Closing The Gap

This Lyft executive asks a go-to interview question about failure at work — how to answer it

Lyft's general counsel Kristin Sverchek.
Photo credit: Lyft

As Lyft's general counsel, Kristin Sverchek is responsible for overseeing all of the company's legal and compliance efforts in the United States and Canada.

Before becoming a full-time employee at the ride-sharing company in 2012, Sverchek worked as an outside counsel for Lyft for a little over two years. Having seen the company grow from five employees to a staff of thousands, Sverchek has played a pivotal role in helping the company hire the right people for its legal team.
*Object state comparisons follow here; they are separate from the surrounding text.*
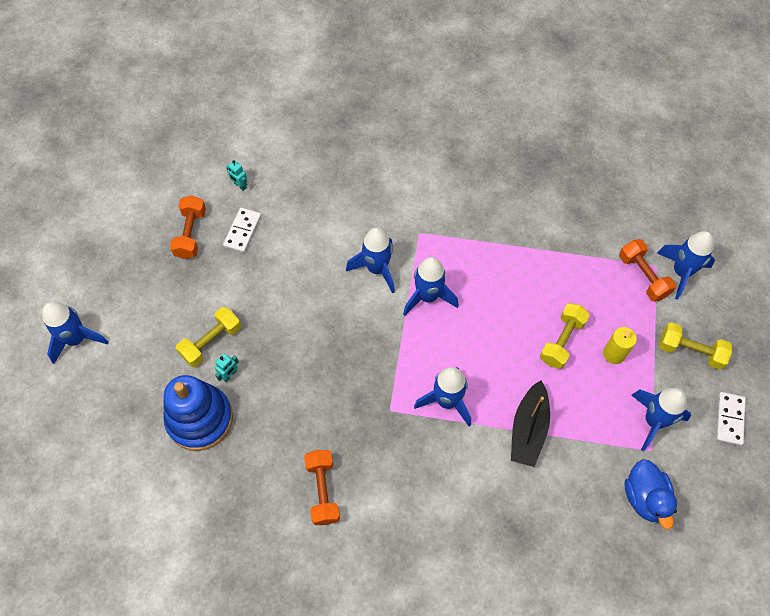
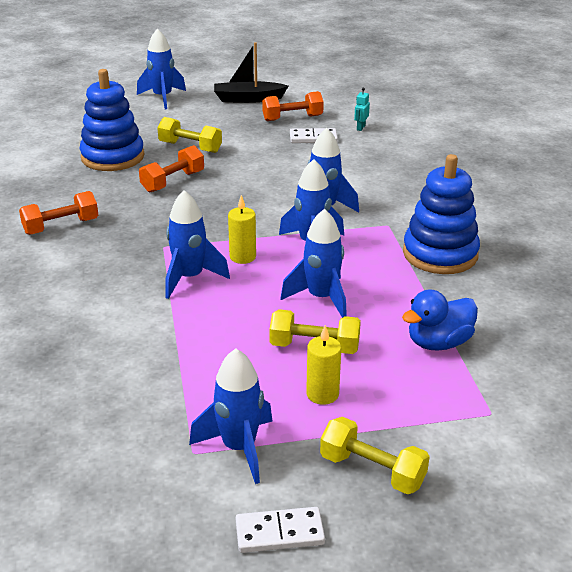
camera: 70 degrees right, 30 degrees down
(229, 375) = (162, 161): turquoise robot -> none
(429, 353) = (242, 257): none -> yellow candle
(474, 215) = (440, 254): none -> blue stacking toy
(528, 429) = (179, 340): black boat -> black boat (248, 99)
(643, 276) = (463, 403): orange dumbbell -> orange dumbbell (173, 181)
(645, 497) = (119, 456): blue duck -> blue duck (438, 343)
(681, 272) = (500, 441): blue rocket -> blue rocket (321, 298)
(690, 351) = (372, 470): yellow dumbbell -> yellow dumbbell turned 60 degrees counterclockwise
To see if someone is a good fit for the job, she tells CNBC Make It that she relies on one simple go-to interview question.

"I like to ask [candidates] what is a really hard situation they've encountered at work and what did they learn from it," she says. "And how did they get out of it?"

The Lyft Driver Hub is seen in Los Angeles, California.
Lucy Nicholson | Reuters

Sverchek explains that she likes this question "because as driven and success-minded as most of us are, we all make mistakes at times." That's why she says she really looks for people to be transparent about how they've handled a situation that didn't work in their favor.

"I'm actually not looking for somebody who has 100% perfection because that's not achievable," she emphasizes. "I'm looking for somebody who knows how to manage a difficult situation under extreme stress."

Similar to Sverchek, Facebook's vice president of product design, Julie Zhuo, also likes to test how well a candidate responds to failure or making a mistake at work. That's why, she says, her favorite interview question is, "Hey, tell me about a hard situation — something really challenging that you went through in the last year or last two years."

After a person describes the situation, Zhuo then asks them, "Well, if you can go back to the very beginning and change anything about how you went through it, what would you do differently?"

Asking this question, Zhuo explains, allows her to "hear a candidate and how they introspect." So when delivering a response, she says a candidate should never be afraid to detail how they've grown and learned from an experience.

"I can easily tell if this is the kind of person who goes [and] approaches new opportunities with a growth mindset," she says. "Are they excited to learn? Are they introspective, and do they take lessons from what's happened in the past?"